【NHKマイルC】驚速シャンティ、ダービー挑戦状!

[ 2010年5月10日 06:00 ]

日本レコードでレースを制したダノンシャンティ

 驚異のレコードでまず1冠!!3歳マイル王決定戦「第15回NHKマイルC」が9日、東京競馬場で行われた。1番人気ダノンシャンティが大外から力強く差し切ってG1初制覇、勝ち時計の1分31秒4は従来の日本レコード(1分31秒5=ゼンノエルシド)を破る驚速時計だった。安藤勝己騎手(50)、松田国英師(59)ともに04年キングカメハメハ以来の同レース制覇。次走ダービー(30日、東京)で、そのカメハメハが演じたG1連勝の再現をもくろむ。

 過酷な消耗戦の覇者は大外からやってきた。直線、サンライズプリンスが先頭に立つ。ダイワバーバリアンが必死にかわす。そこに外からダノンシャンティが迫った。左ムチ連打の安藤勝。残り100メートルでついに先頭だ。ダイワが抵抗しかけたが、これでどうだ、とばかりに突き放した。ゴール前では抑える圧勝。その強さにスタンドがどよめく中、ターフビジョンに衝撃の数字が浮かび上がった。「1分31秒4!!」。古馬をも超える日本レコード更新。ため息が漏れた。
 決着から8分後。検量室前では松田国師が早々と2冠獲りを宣言した。「次を見据えた今回は、そんなに(厳しい調教を)やっていない。まだ余裕があるし、もう次への調整は楽。これならダービーもいける」。ダービー2勝の指揮官にVを確信させるだけの強さがあった。1000メートル通過56秒3の激流を後方から追走。四角でも後ろから3番手。大外から直線だけで15頭をかわしきった。上がり3Fは1頭だけ33秒台(33秒5)。モノが違った。
 「流れが速いと思ったが、まさかこんな時計とは。ただ、並んだ時には大丈夫と思った」と安藤勝。絶好の芝コンディション。内を刈り込み、先行馬が残る競馬が続く中、名手は馬を信じた。「馬に任せたら知らぬ間に後方にいた。でもガムシャラに出していくより、馬の良さを生かしたかった。強さは分かっていた。不利を受けぬようスムーズに外を回せば勝つと思っていた」。
 松田国師は馬とともに自分を信じた。クロフネ、キングカメハメハで成功した毎日杯Vからの必勝ローテーション。そして数々のサンデーサイレンス産駒を手がけて得た「SS系は1回仕上げれば強い調教はいらない」との教訓を実践した。

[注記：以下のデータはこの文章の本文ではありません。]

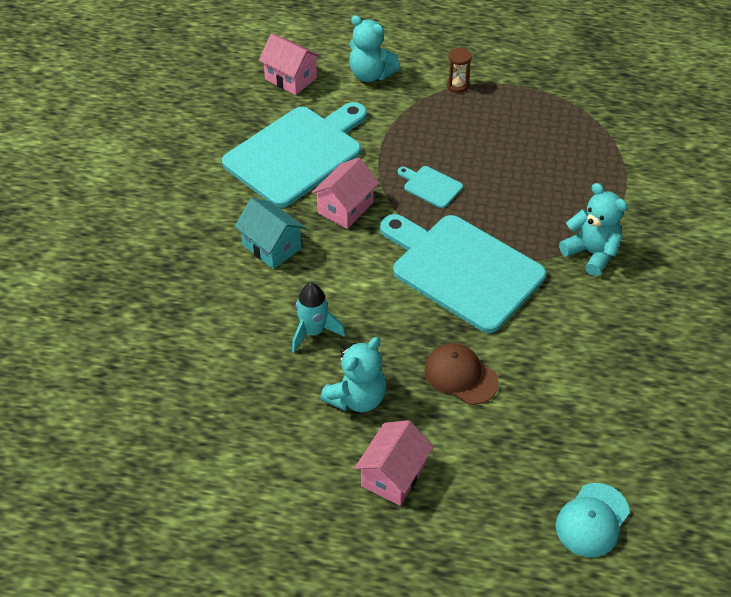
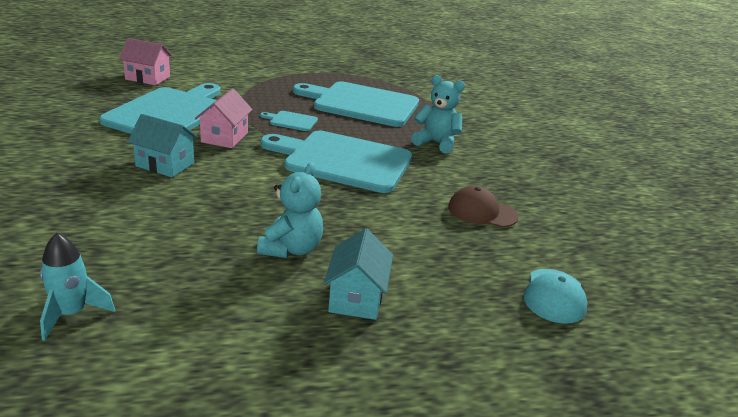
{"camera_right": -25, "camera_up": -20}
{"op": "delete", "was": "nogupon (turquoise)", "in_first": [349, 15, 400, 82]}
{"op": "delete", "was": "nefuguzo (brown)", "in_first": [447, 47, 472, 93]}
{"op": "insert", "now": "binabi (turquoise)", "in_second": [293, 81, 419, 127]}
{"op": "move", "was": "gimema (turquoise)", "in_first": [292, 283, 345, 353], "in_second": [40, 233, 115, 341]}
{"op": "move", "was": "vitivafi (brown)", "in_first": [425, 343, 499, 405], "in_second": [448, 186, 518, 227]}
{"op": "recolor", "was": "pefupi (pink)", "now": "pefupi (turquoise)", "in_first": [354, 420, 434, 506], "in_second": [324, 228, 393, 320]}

「信念を崩さず一途にやってきたのが良かったかな」と感慨深げに語った。
 次走はダービー。狙うは毎日杯、NHKマイルC、ダービーを3連勝したキングカメハメハの再現。松田国師は「父フジキセキの根性に母系の長距離適性がミックスされている」と距離克服に自信をみせる。安藤勝は「ヴィクトワールピサ、ペルーサも強いが胸を張って挑戦したい」と力を込めた。近年まれにみる超ハイレベルなダービー戦線へ、ダノンシャンティは強烈な挑戦状を叩きつけた。

 ≪9年ぶりの日本レコード更新≫ダノンシャンティの勝ち時計1分31秒4は日本レコード。01年京成杯AH(中山)でゼンノエルシドが記録した1分31秒5を9年ぶりに塗り替えた。なお、東京マイルの従来のレコードは03年富士Sでミレニアムバイオがマークした1分32秒0。NHKマイルCのレースレコードは昨年のジョーカプチーノの1分32秒4だった。

 ≪オーナーG1初制覇に感無量≫ダノンシャンティを所有する野田順弘ダノックス代表(71)はG1初制覇。08年阪神JF(ダノンベルベール=2着)など惜しいレースはあっただけに「ずっと悔しい思いをしてきたが、パッとはじけて青空が見えたようだ。まさかレコードとは」と感無量の表情だった。また、ダーレー・ジャパン・ファームは生産者としてG1初出走でのV。母シャンソネットは昨年死去しており、同馬が日本では唯一の産駒。三嶋健一郎代表(37)は「子供のころから丈夫で、順調に育ってくれた。これを励みにこれからも頑張りたい」と話した。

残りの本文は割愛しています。